Publicado em: 25/11/2020 03:00 Atualizado em: 25/11/2020 06:26

A contemporaneidade é, com recorrência, comparada às distopias de Orwell (1984), de Atwood (O conto da Aia) e Huxley (Admirável Mundo Novo). Cada uma delas dialoga, de fato, com aspectos e questões do tempo presente.

Mas, talvez, nenhuma delas atinja tão profundamente a acurácia de Saramago, na sua distopia epidêmica Ensaio sobre a Cegueira. Li o livro há alguns bons 15 anos e surpreendi-me refletindo sobre ele agora. A explicação da recorrência subconsciente é simples. Em linguagem alegórica sobre solidariedade, papéis de gênero e outras questões vitais à humanidade, Saramago nos fala de uma epidemia altamente contagiosa de “cegueira branca”, sem explicação e sem controle. Olhos que veem, mas não enxergam, como se estivessem abertos em uma grande piscina de leite. Os acometidos pelo mal são “isolados” do restante da população,  no esforço governamental de cuidar da saúde pública. As ordens sanitárias não são espontaneamente cumpridas. Estão todos cegos, exceto uma personagem, que omite suas capacidades para evitar se tornar escrava dos que não veem – subvertendo, assim, o senso comum do ditado “em terra de cego, quem tem olho é rei”.
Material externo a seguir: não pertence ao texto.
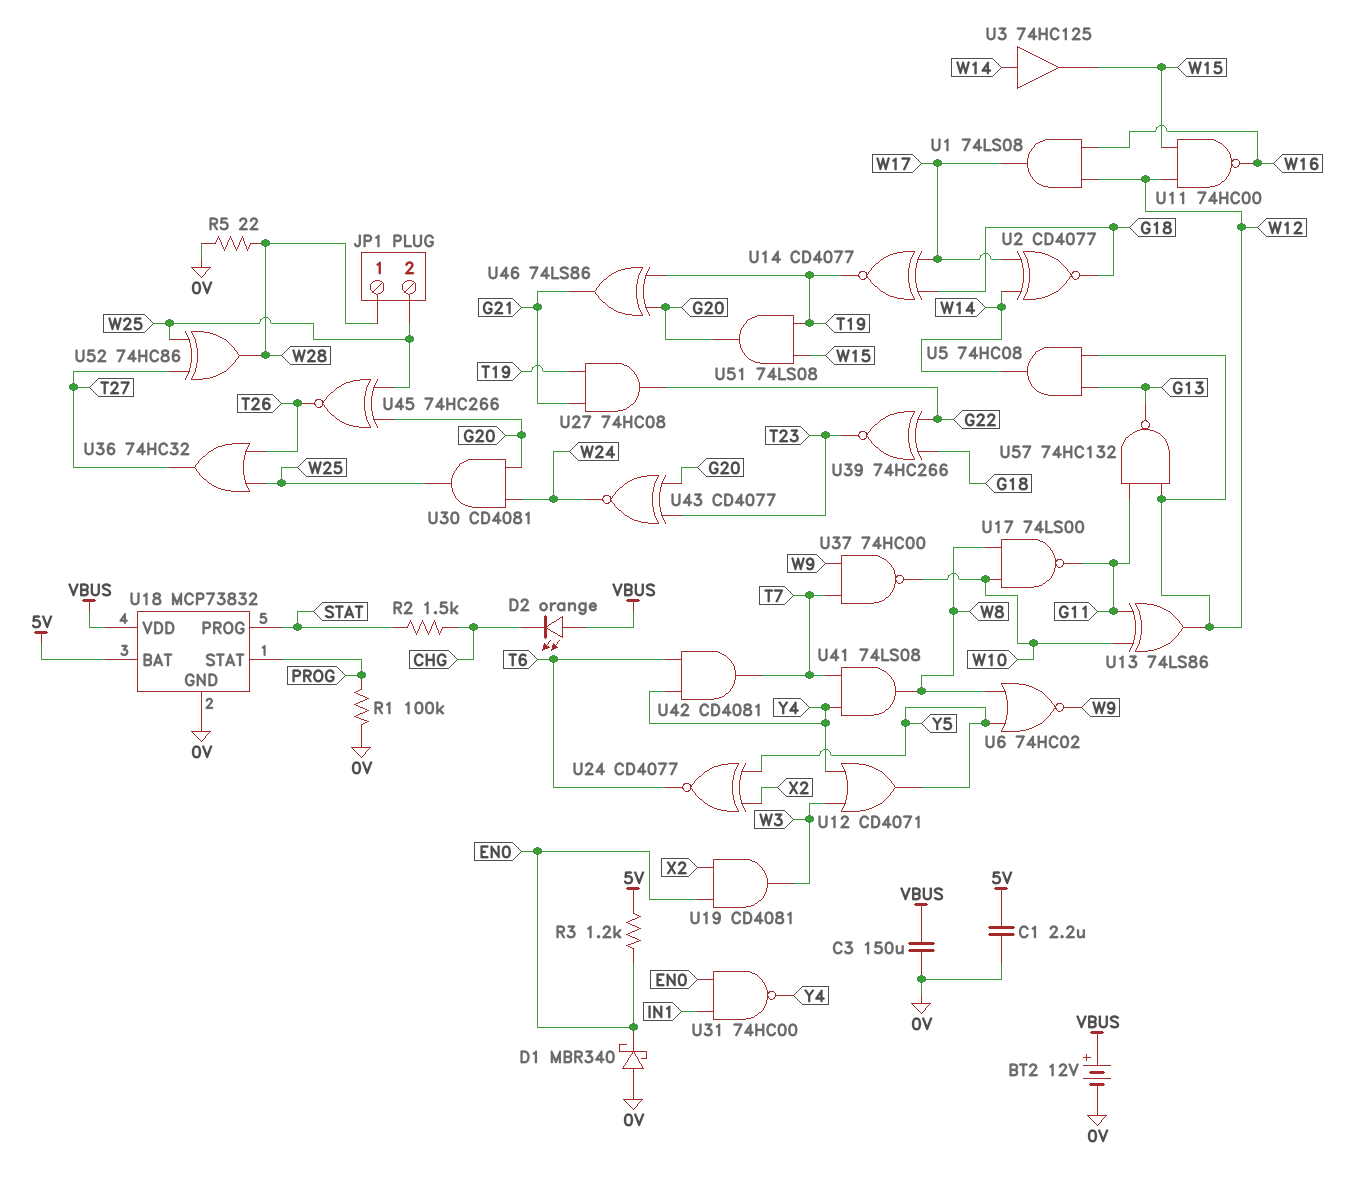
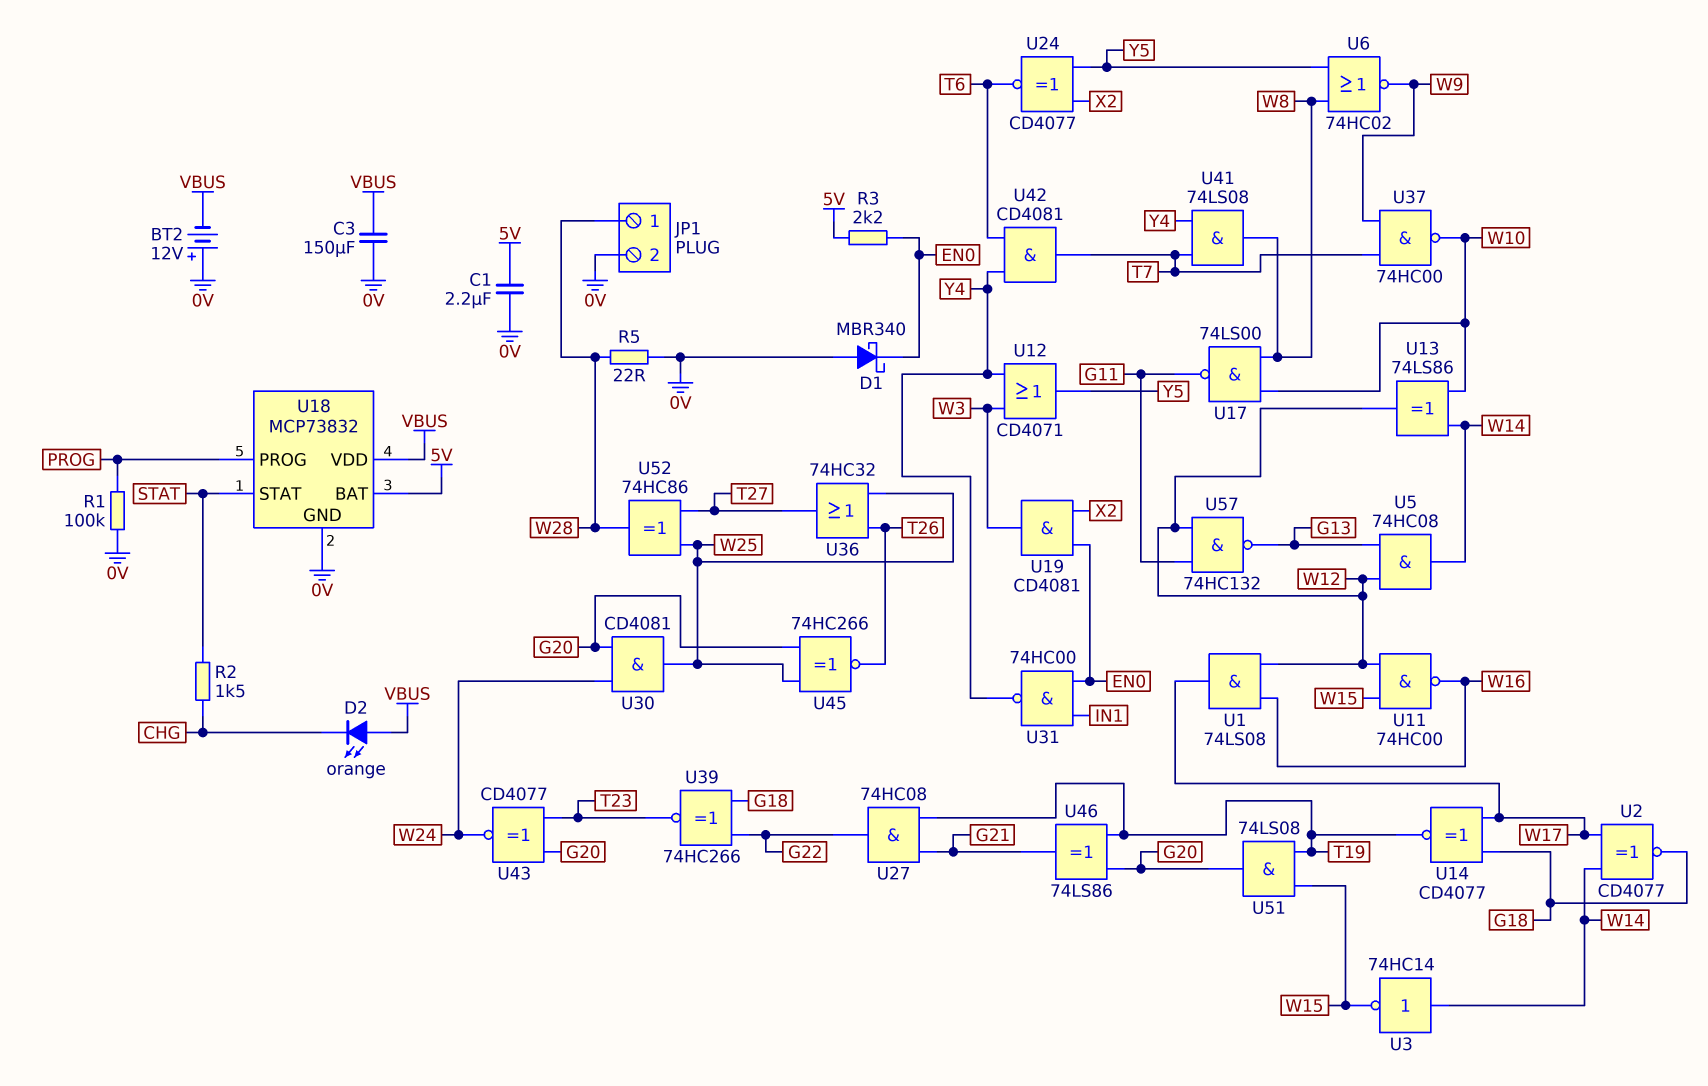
BT2: 12V (plus VBUS, minus 0V) -> 12V (plus 0V, minus VBUS)
JP1 pin 2: W25 -> 0V
R3: 1.2k (5V, EN0) -> 2.2k (5V, EN0)
U3: buffer 74HC125 (in W14, out W15) -> NOT 74HC14 (in W14, out W15)
U13: XOR 74LS86 (in G11, in W10, out W12) -> XOR 74LS86 (in W10, in W14, out W12)
U18 pin PROG: STAT -> PROG
U18 pin STAT: PROG -> STAT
O egoísmo e a indiferença que derivam do individualismo, a crueldade decorrente da racionalização excessiva e das disputas de poder, a subjugação sexual das mulheres, a violência, a existência gregária da humanidade e a importância de refletir sobre o futuro das gerações seguintes são questões disparadas, com ironia ácida, contra o leitor que deseje enxergá-las.

Saramago não está mais entre nós para comprovar sua distopia e suas teses. Teria feito 98 anos no último dia 16. Merece, como presente, que lhe seja, postumamente, reconhecido o crédito do oráculo de sua genialidade. É imortal, e suas lições reverberarão por “todos os dias infindáveis do futuro”.
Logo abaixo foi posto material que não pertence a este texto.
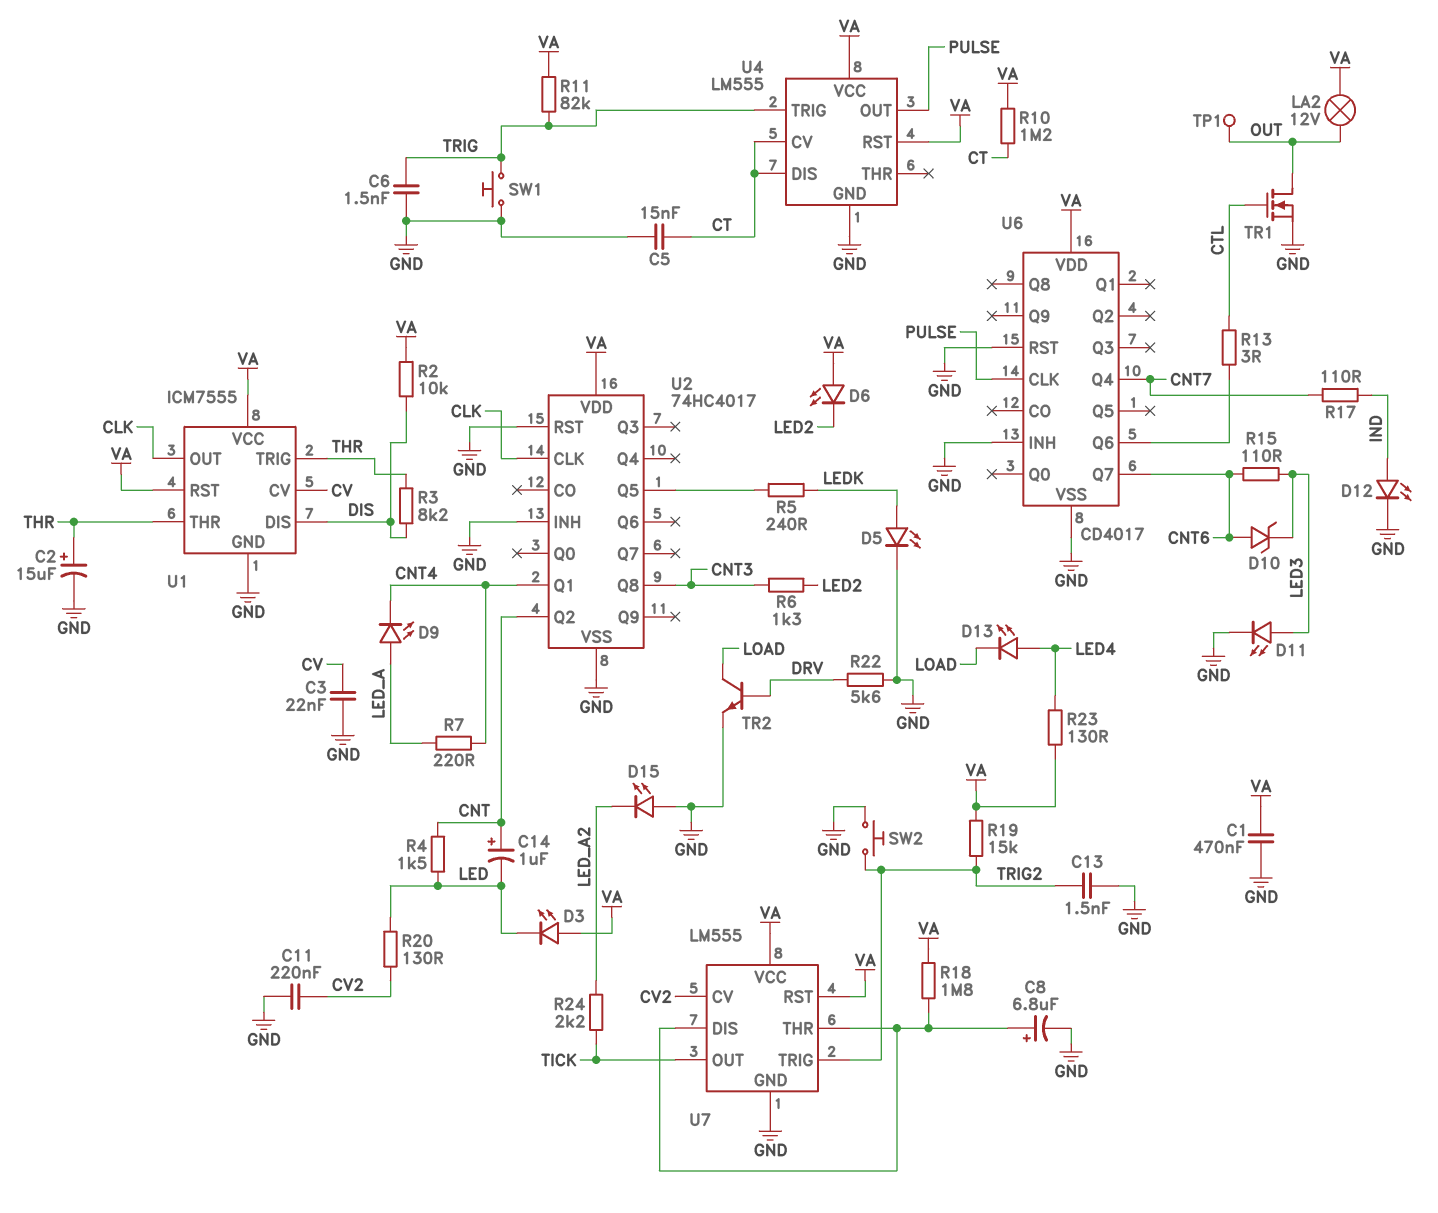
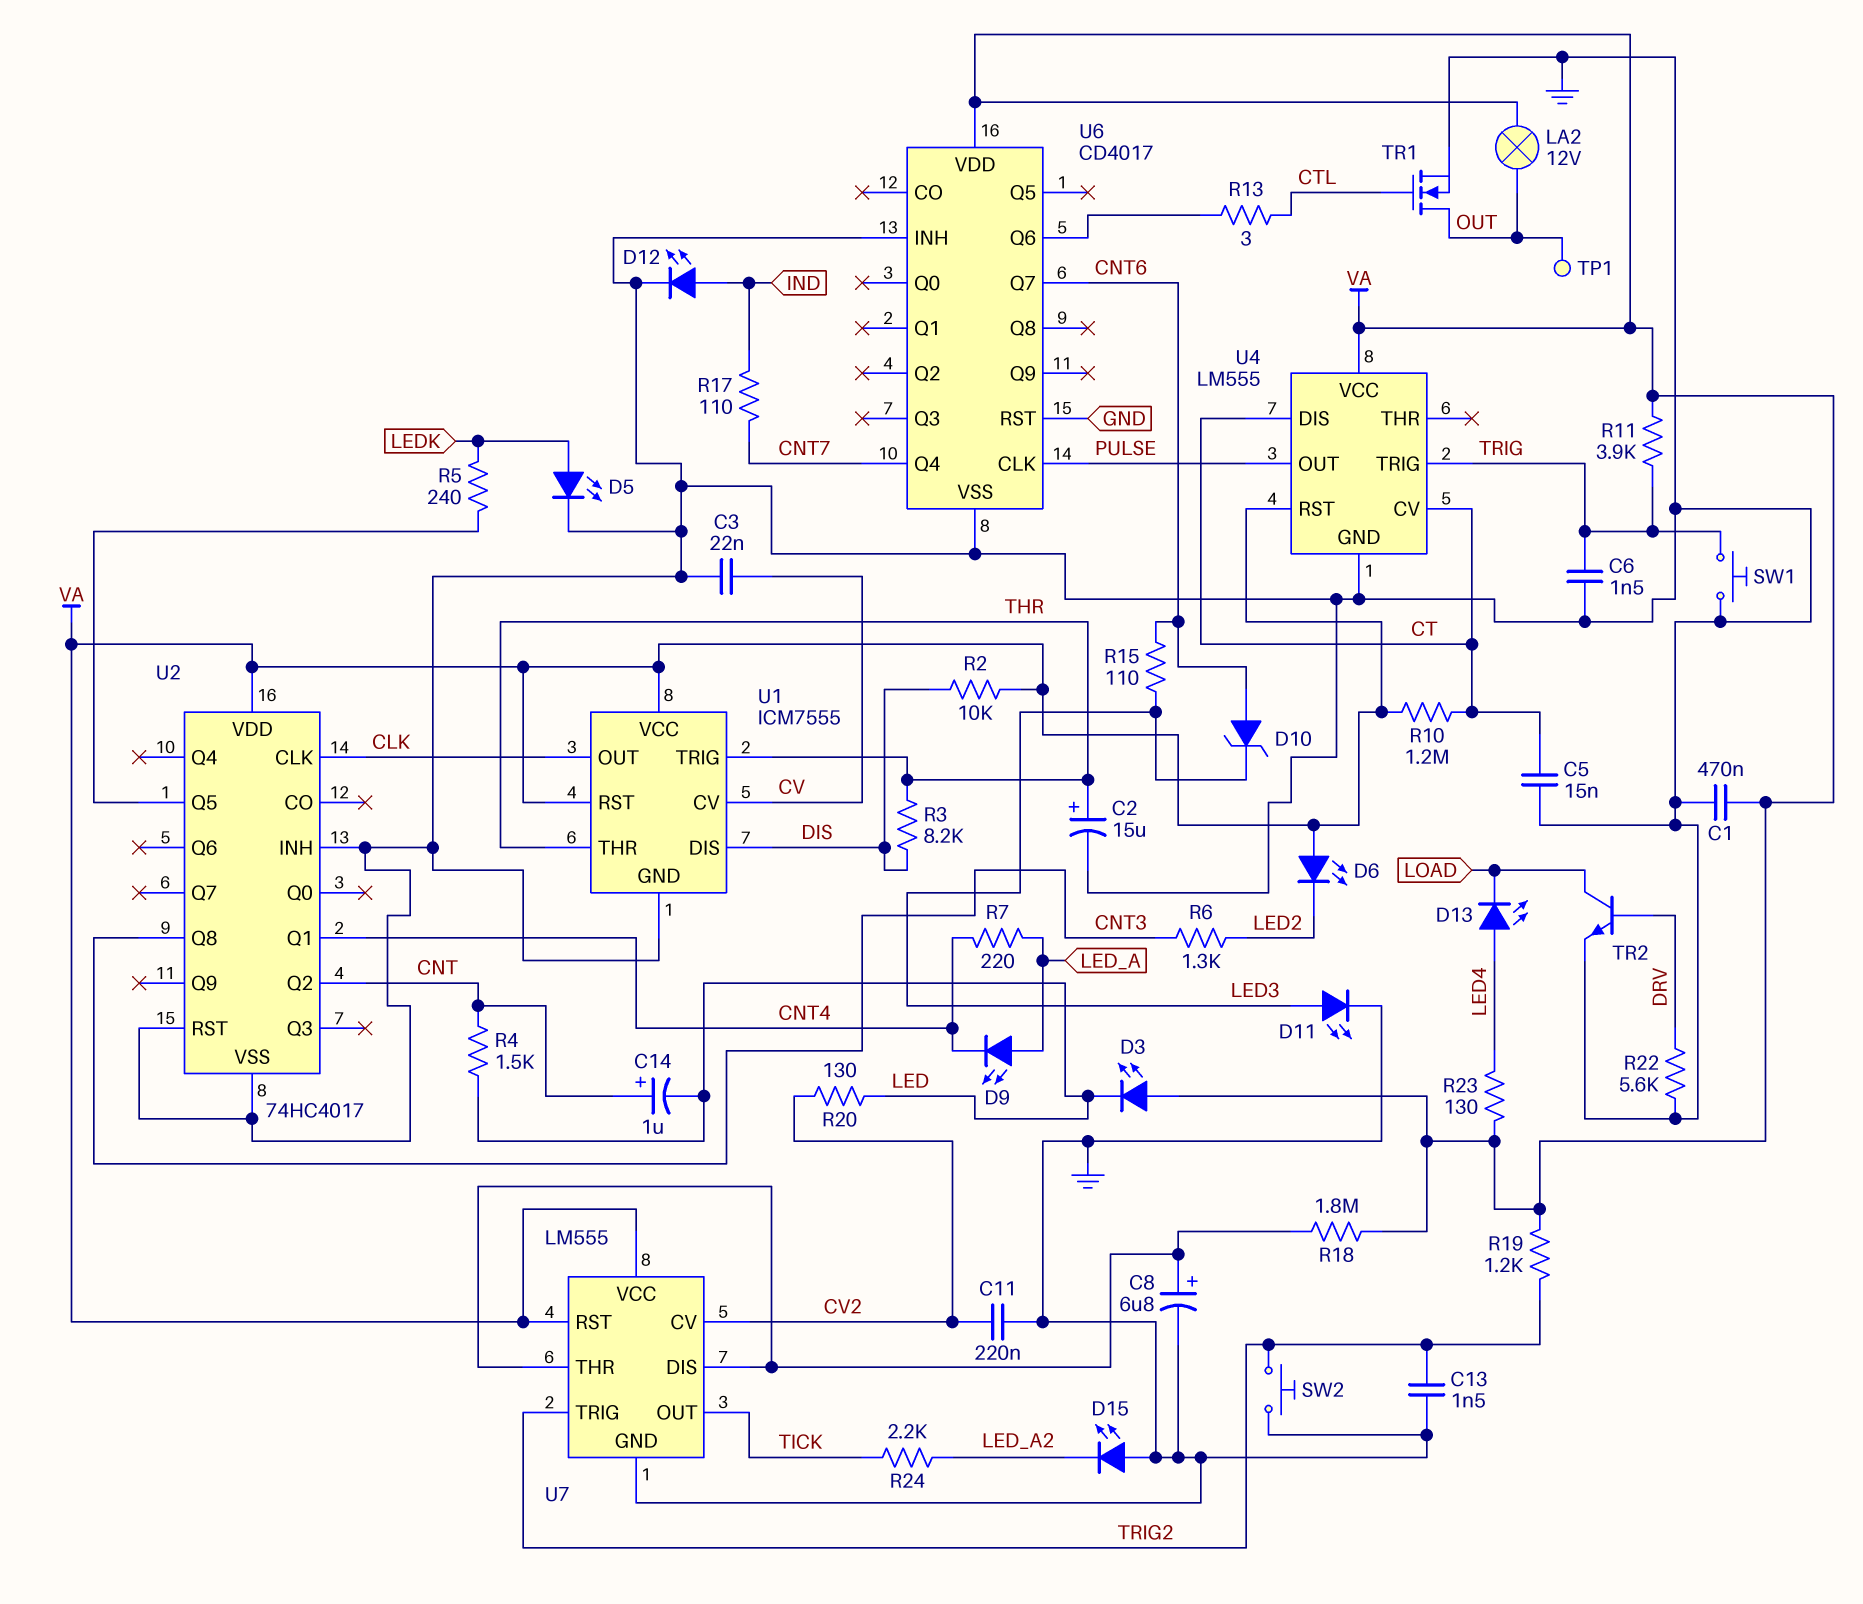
R11: 82k (TRIG, VA) -> 3.9k (TRIG, VA)
R19: 15k (TRIG2, VA) -> 1.2k (TRIG2, VA)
Apesar da forte crítica filosófica, Saramago nos lembra que “o medo cega”, mas a cegueira pode ser superada pela esperança, que “a felicidade e a tristeza podem andar unidas, não são como a água e o azeite” e “diante da morte o que se espera da natureza é perderem a força os rancores”. Olhando-nos de onde estiver, Saramago nos indaga, se continuaremos cegos, “cegos que veem, cegos que vendo, não veem” que a existência é uma tarefa coletiva.